(Recorded data)
***

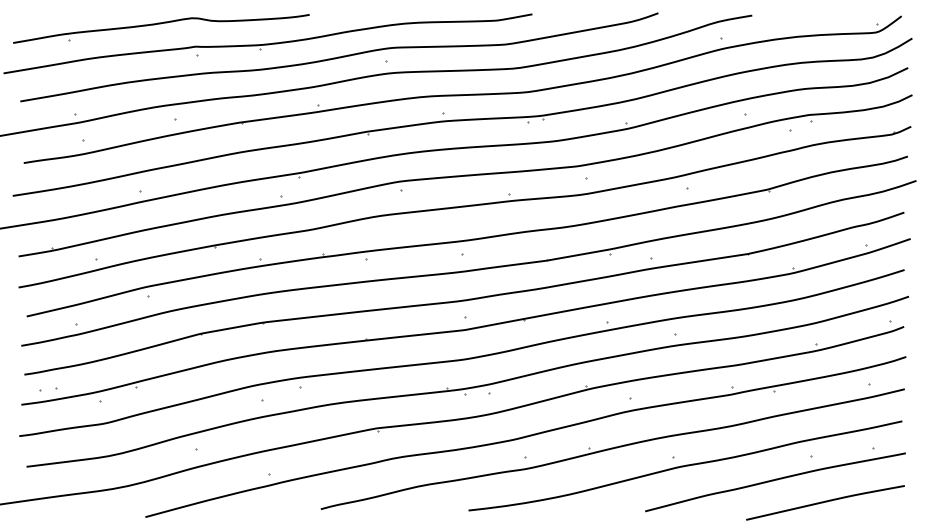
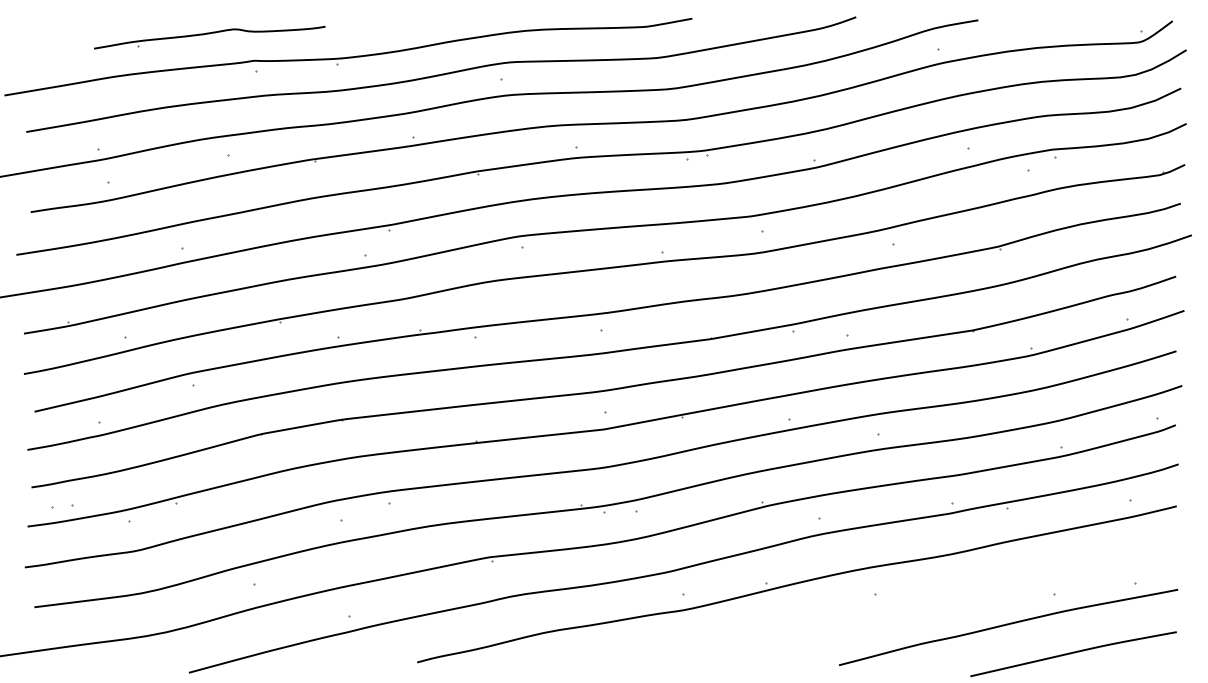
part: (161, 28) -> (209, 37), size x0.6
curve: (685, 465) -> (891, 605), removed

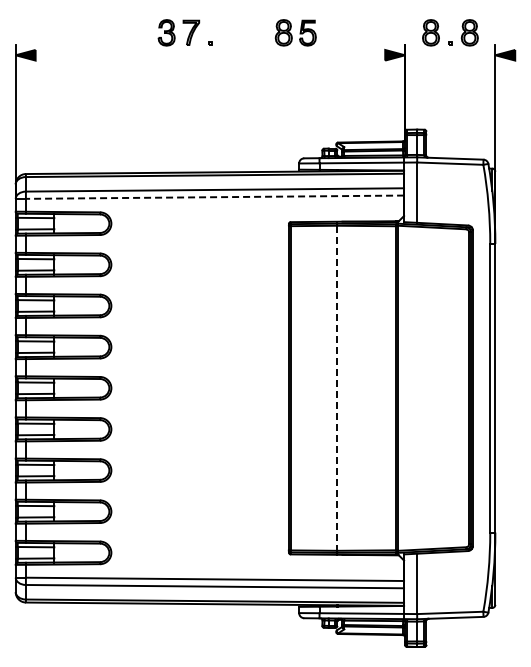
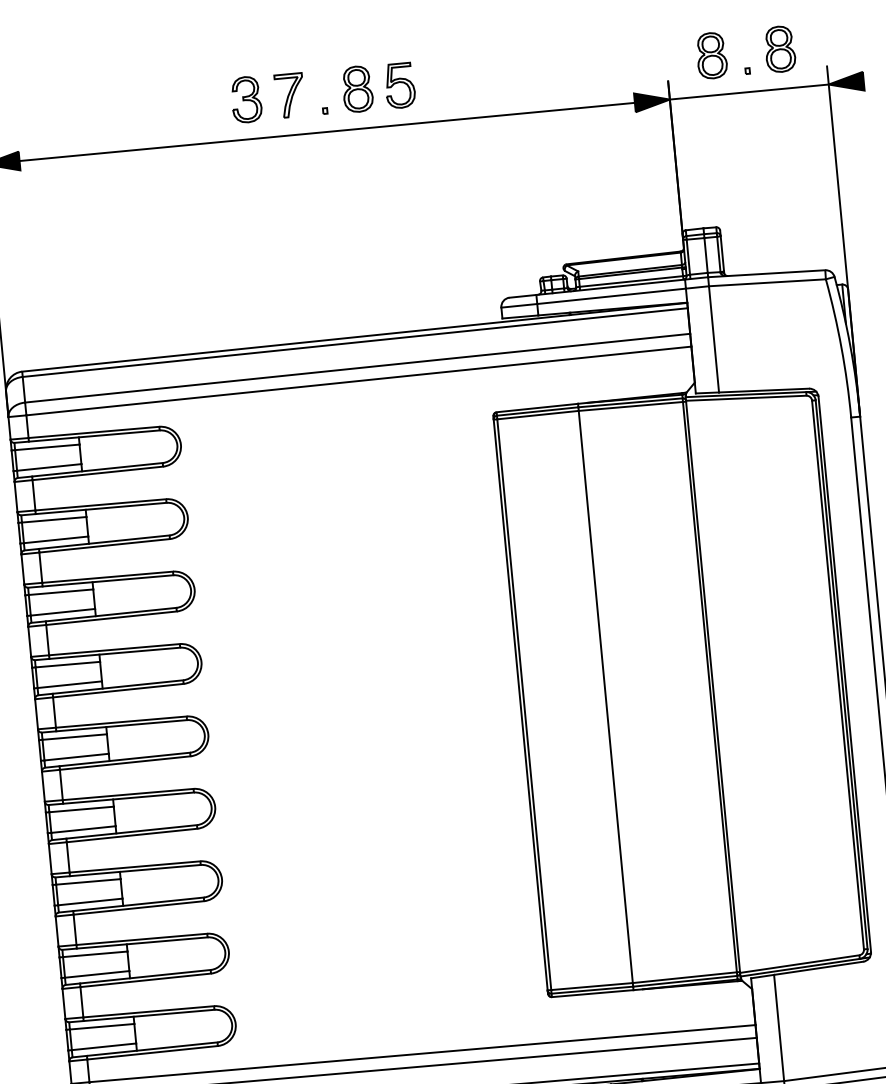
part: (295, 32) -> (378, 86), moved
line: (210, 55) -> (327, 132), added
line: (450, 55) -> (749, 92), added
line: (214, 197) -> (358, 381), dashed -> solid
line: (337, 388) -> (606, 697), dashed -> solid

***

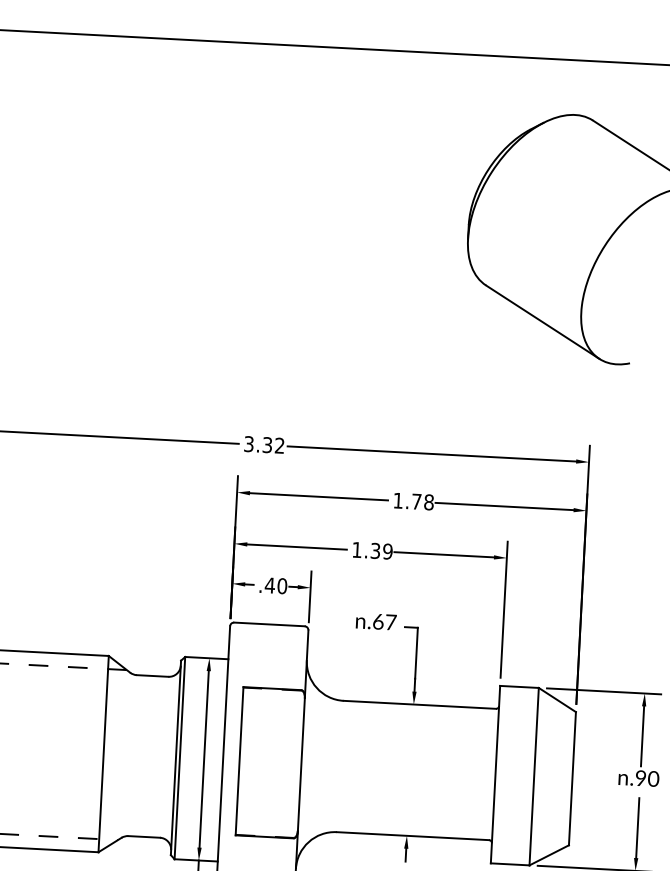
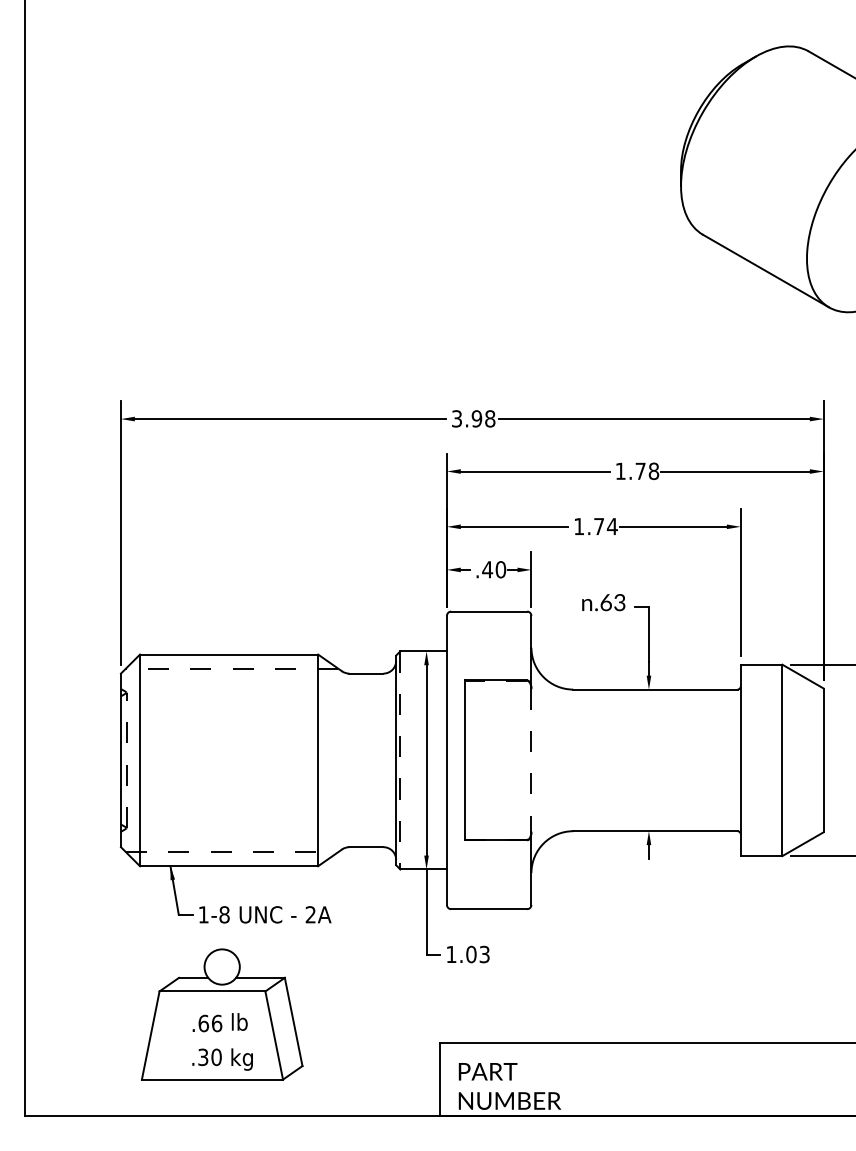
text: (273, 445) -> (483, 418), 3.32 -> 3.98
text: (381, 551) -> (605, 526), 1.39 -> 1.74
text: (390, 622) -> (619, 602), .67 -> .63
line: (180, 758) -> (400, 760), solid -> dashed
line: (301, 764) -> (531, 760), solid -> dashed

***

What lines in the entries contain "solid"? Report each one by copying it.

## Expected output
line: (214, 197) -> (358, 381), dashed -> solid
line: (337, 388) -> (606, 697), dashed -> solid
line: (180, 758) -> (400, 760), solid -> dashed
line: (301, 764) -> (531, 760), solid -> dashed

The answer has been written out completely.